Conclusion
EA may enhance cardiac function and reduced MI area/apoptosis by restoring the activity of β1-AR and post-receptor PKA signaling.
Methods
An MI model was established by ligating the left anterior descending coronary artery of wild-type (WT) C57/BL and β1-AR+/- mice (heterozygous for β1-AR gene deletion). EA treatment was administered at HT5-HT7 or LU9-LU8. We evaluated cardiac function by measuring ST segment displacement, ischemic area and serum levels of creatine kinase (CK)-MB and lactate dehydrogenase (LDH). Pathological morphology/apoptosis of myocardial tissue were examined using hematoxylin-eosin and terminal deoxynucleotidyl transferase dUTP nick end labeling staining. Norepinephrine (NE) levels in myocardial tissue were detected by ELISA. Levels of β1 and post-receptor PKA signaling components were evaluated by quantitative reverse transcription polymerase chain reaction (qRT-PCR) and Western blotting.
Objective
To determine the effect of electroacupuncture (EA) on β1-adrenergic receptor (β1-AR) and post-receptor protein kinase A (PKA) signaling pathway after acute myocardial ischemia (MI).
Results
EA stimulation at HT7-HT5 could better regulate the level of β1-AR in myocardial tissue than that at LU9-LU8. Following EA, the ST segment, serum CK-MB/ LDH and area of myocardial infarction were decreased in WT mice, and the degree of myocardial pathology/apoptosis and expression of cleaved caspase-3 were decreased.

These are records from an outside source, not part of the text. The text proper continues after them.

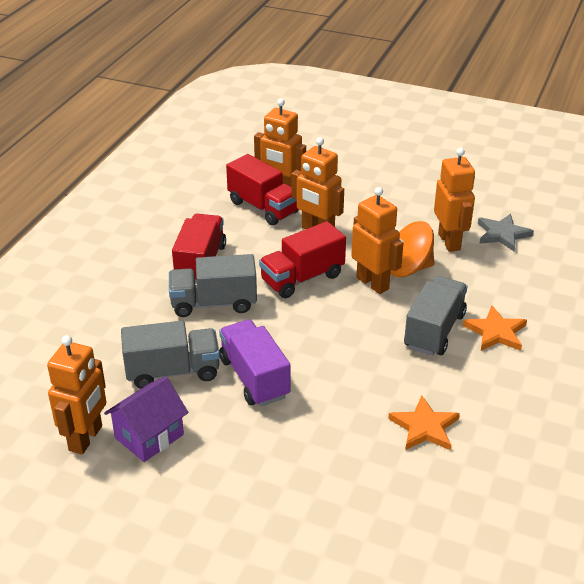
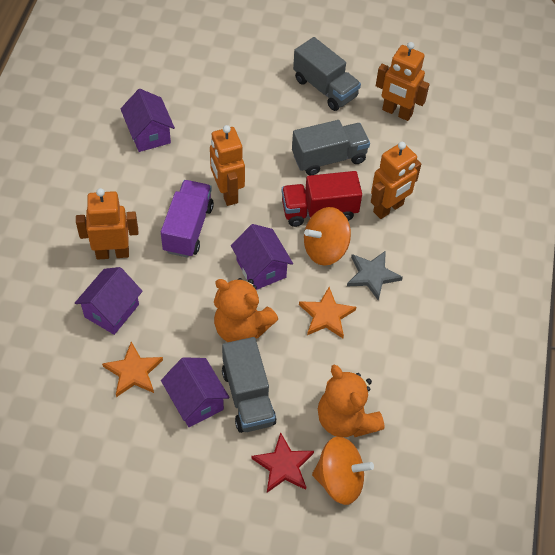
orange robot: 5 -> 4
orange spinning top: 1 -> 2
orange teddy bear: 0 -> 2
purple house: 1 -> 4
red star: 0 -> 1
red truck: 3 -> 1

Myocardial levels of Gs protein (Gs), adenylate cyclase (AC), cyclic adenosine monophosphate (cAMP), phosphorylated protein kinase A (p-PKA), L-type voltage-gated calcium channel α1C (Cav1.2), serine phosphate 16-phospholamban (p-PLBs16) and sarcoplasmic reticulum Ca2+-adenosine triphosphate (ATP)ase 2a (SERCA2a) increased after EA. However, these effects of EA were not replicated in β1-AR+/- mice. Interestingly, myocardial NE content decreased after EA in WT and β1-AR+/- mice.